Nel caso dell’Italia, ricordiamo che la Germania esporta circa 70 miliardi di dollari di controvalore e ne importa 61, ossia il Belpaese aggiungerebbe una rilevante massa critica all’asse strategico-commerciale in via di formazione tra Usa e UK e rispettivi alleati, oltre a un posizionamento nel Mediterraneo ineguagliabile. La naturale aggiunta dell’addendo Israele a questa unità di intenti rappresenterebbe l’aggregazione perfetta per pacificare l’area medio orientale oltre a fomentare lo sviluppo commerciale nei paesi oggi in guerra e quindi da ricostruire non solo materialmente.
Insomma, è chiaro che esiste una contrapposizione nei fatti tra l’UE targata Francia e Germania – oggi bersagliata dagli attentatori – ed il mondo anglosassone. Il vero problema è che, al contrario di quanto hanno fatto i paesi più culturalmente affini agli Usa, Berlino sembra non volersi piegare ai diktat americani costruiti attorno alla necessità di non continuare ad essere il paese che con i suoi consumi arricchisce gli esportatori come Germania e Cina.
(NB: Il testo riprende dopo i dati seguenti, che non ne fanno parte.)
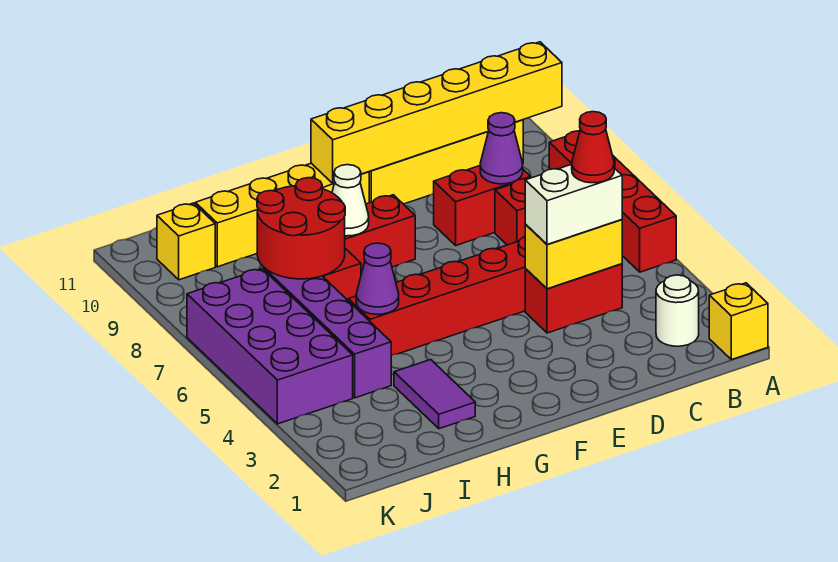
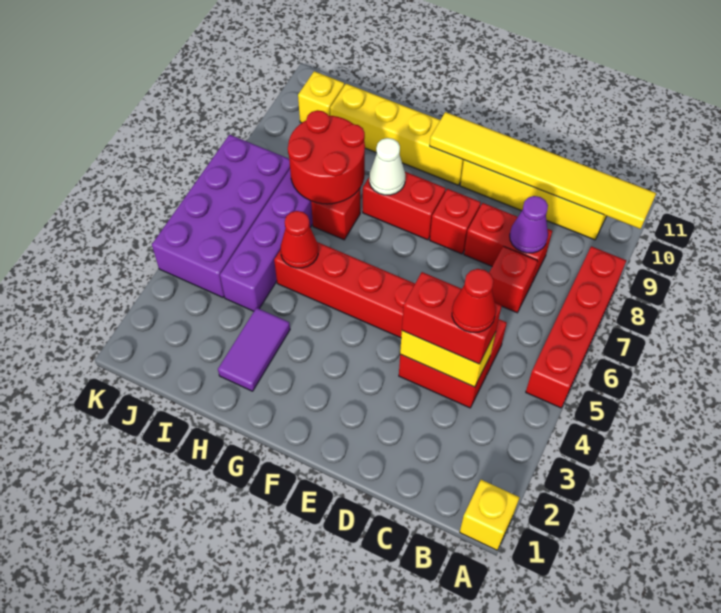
yellow brick A10:F10 level 2 -> yellow tile A10:F10 level 2
white round brick B2 level 1 -> none
white brick C4:D4 level 3 -> red brick C4:D4 level 3
none -> red brick E8 level 1
purple cone H5 level 2 -> red cone H5 level 2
Come parziale soluzione in teoria la Germania potrebbe avere un partenariato privilegiato con Mosca, ma anche qui esistono problemi: prima di tutto la Russia necessità di interrompere sia le sanzioni che lo stato di pre-guerra in Sirya e Ucraina, scenari dove è probabile che si troverà un accordo soddisfacente tra Washington ed il Cremlino. Dall’altra non esiste una vera fiducia russa per i tedeschi, per questioni storiche (basti sapere che ancora oggi i tedeschi considerano i russi culturalmente gente rozza se non stupida, ndr). Questo spingerà inevitabilmente la Russia verso le posizioni americane, sacrificando la tanto cara Angela Merkel.
Quello che colpisce sono i dettagli “tedeschi”: Schauble ha fatto presente agli Usa che mettere dazi sulle auto tedesche significherebbe metterli anche sulla componentistica che proviene dall’Europa, ossia danneggiando gli stessi produttori degli Stati Uniti. Certamente il ministro tedesco si riferiva alla componentistica che di norma le case germaniche fanno produrre in grande misura in Italia: forse qualcuno non ha capito che il Belpaese non è una colonia tedesca e dunque non è accettabile che ministri stranieri usino le nostre competenze per difendere propri interessi, per altro oggi in netta contrapposizione con quelli eurotedeschi, vedasi la recente ed incredibile richiesta dell’Ue all’Italia di fare un’ulteriore manovra economica per aver sforato di 0,2% il deficit pur in presenza di eventi eccezionali (terremoti, migranti ecc.), mentre invece nessun correttivo viene chiesto, ad esempio, alla stessa Germania per il sistematico surplus commerciale eccessivo (da anni) o a Francia e Spagna per il deficit statale.